If doctors find lung lesions in a scan, they often turn to bronchoscopy next to get a better diagnosis. For a bronchoscopy, a doctor passes a slender viewing instrument through the windpipe to look inside the airways of the lungs. Tiny brushes, needles or forceps can also be fed through this tube to collect very small tissue samples from the lungs.
Scientists in this study collected bronchial epithelial cells from the patients’ respiratory tracts. Epithelial cells line the organs. The cells were then analyzed with a gene expression test called the BronchoGen.
Gene expression signatures can help distinguish cancerous from non-cancerous cells.
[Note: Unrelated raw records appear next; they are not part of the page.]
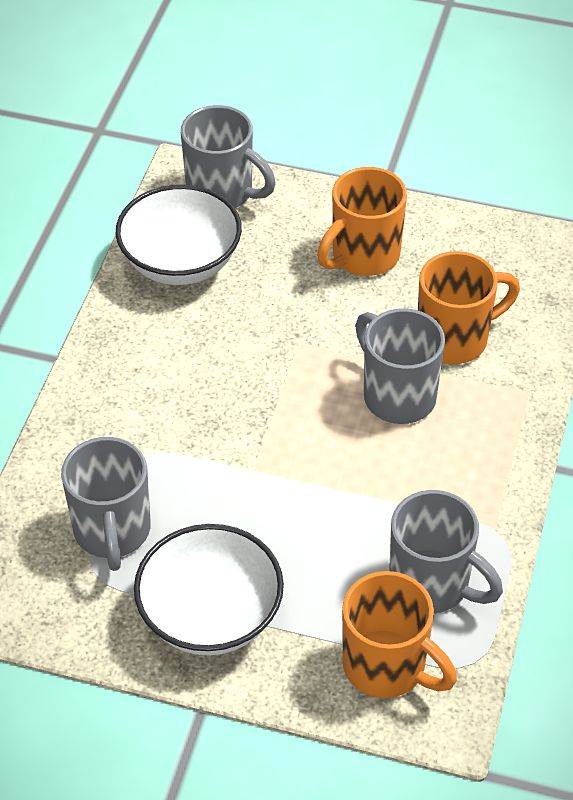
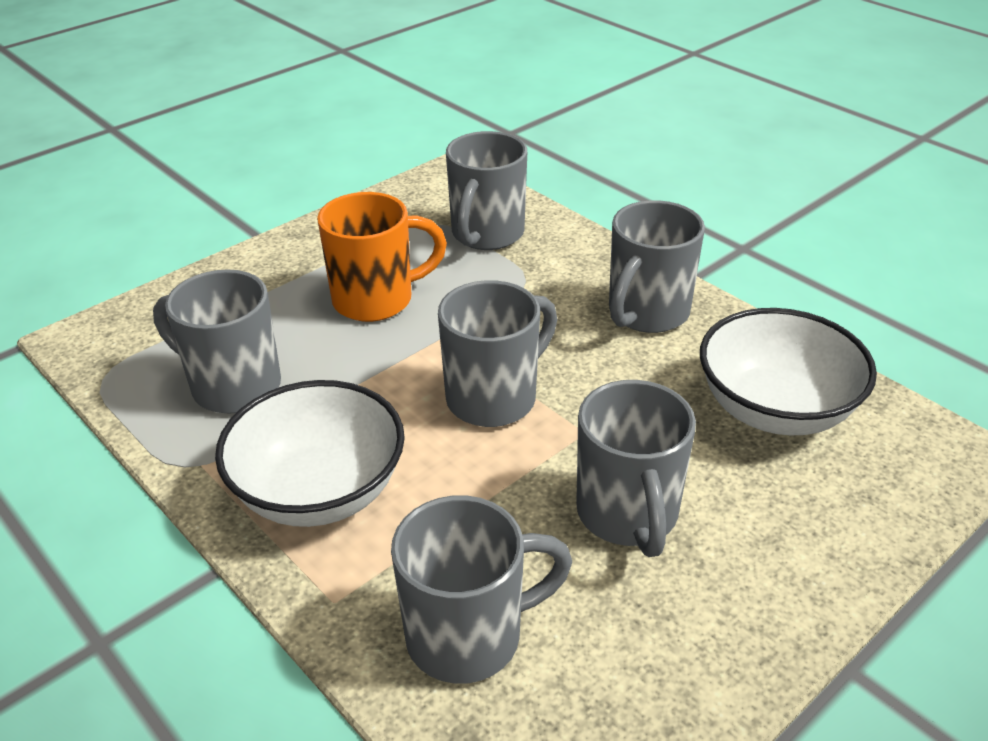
grey mug: 4 -> 6
orange mug: 3 -> 1

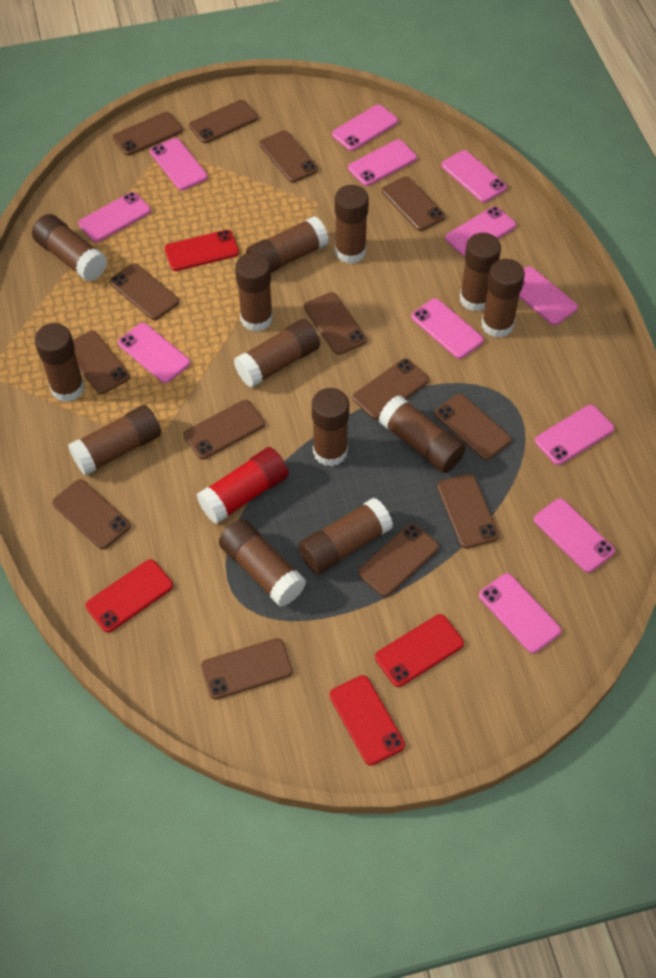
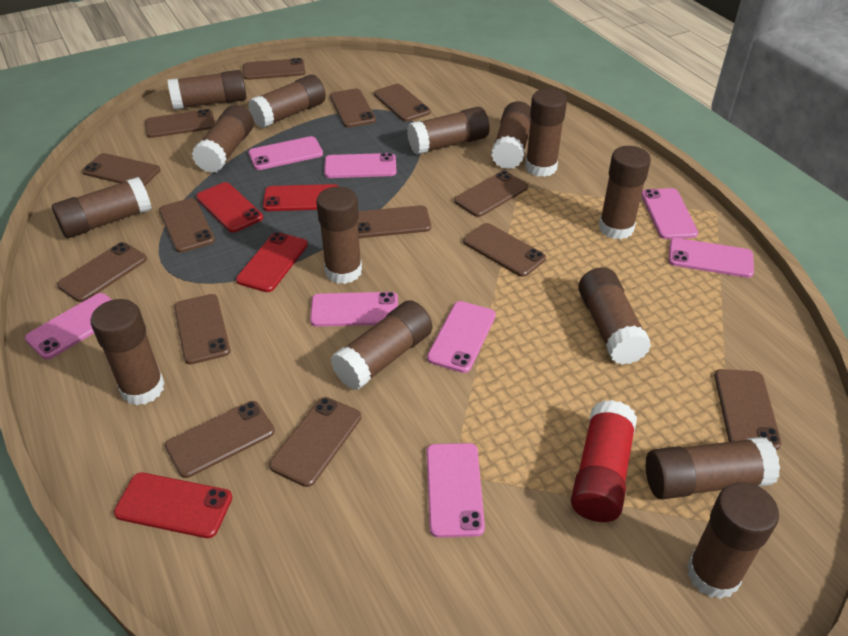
brown glue stick: 13 -> 14
pink phone: 12 -> 8

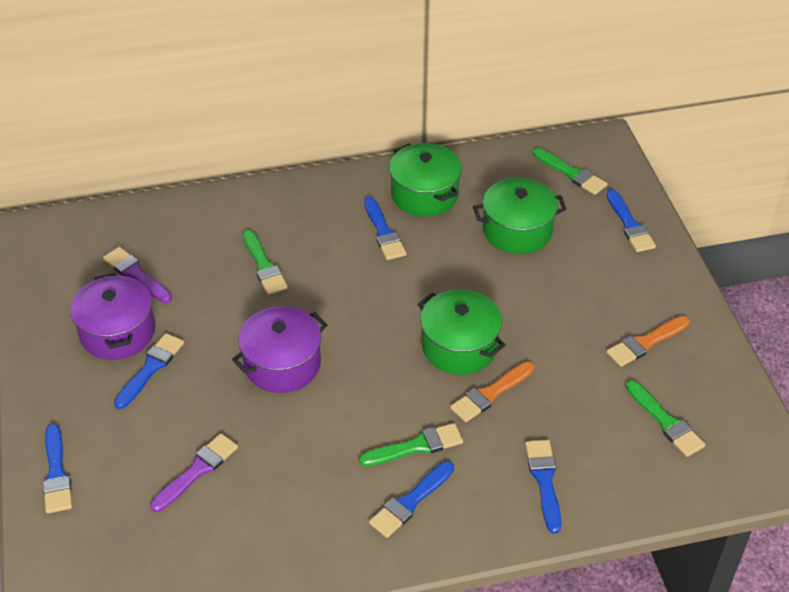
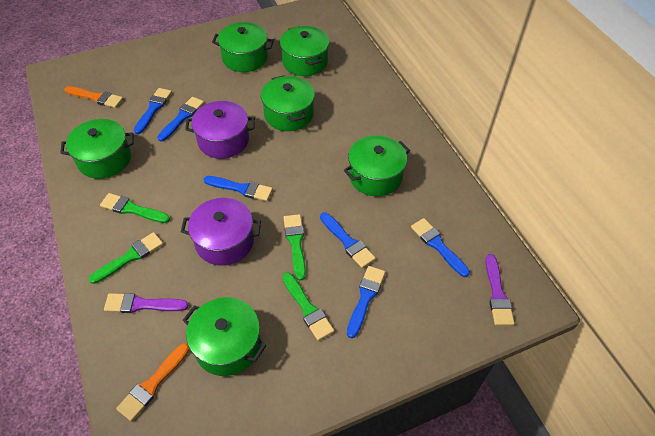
green pot: 3 -> 6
A gene expression signature is a unique pattern of genes that is related to a certain medical condition.
The gene expression test yielded a sensitivity of 77 percent. When combined with bronchoscopy, sensitivity improved to 94 percent. Sensitivity refers to the number of real lung cancer cases the test can identify.
The gene test also improved on findings of negative predictive value.
This number tells a patient how likely it is that he or she doesn’t have cancer if he or she tested positive for the disease. With bronchoscopy alone, this measure was 0.65, but add in the gene test and the value rose to 0.85. This is the percentage of people who have a negative test result who were properly diagnosed.
The number of false negatives was reduced by about 20 percent when using both gene test and bronchoscopy compared to bronchoscopy alone.
“The study confirmed the ability of a gene expression profile in normal airway epithelium [tissue] to distinguish patients with and without lung cancer,” concluded the authors.
Allegro sees its gene test as an addition to bronchoscopy that can help identify patients who test negative and spare them from more invasive procedures.
More extensive testing will be needed to better assess that value of this diagnostic method. The results of the study were presented in October at CHEST 2012: American College of Chest Physicians Annual Meeting and publish as an abstract in CHEST Journal. Allegro Diagnostics developed the test and funded the study.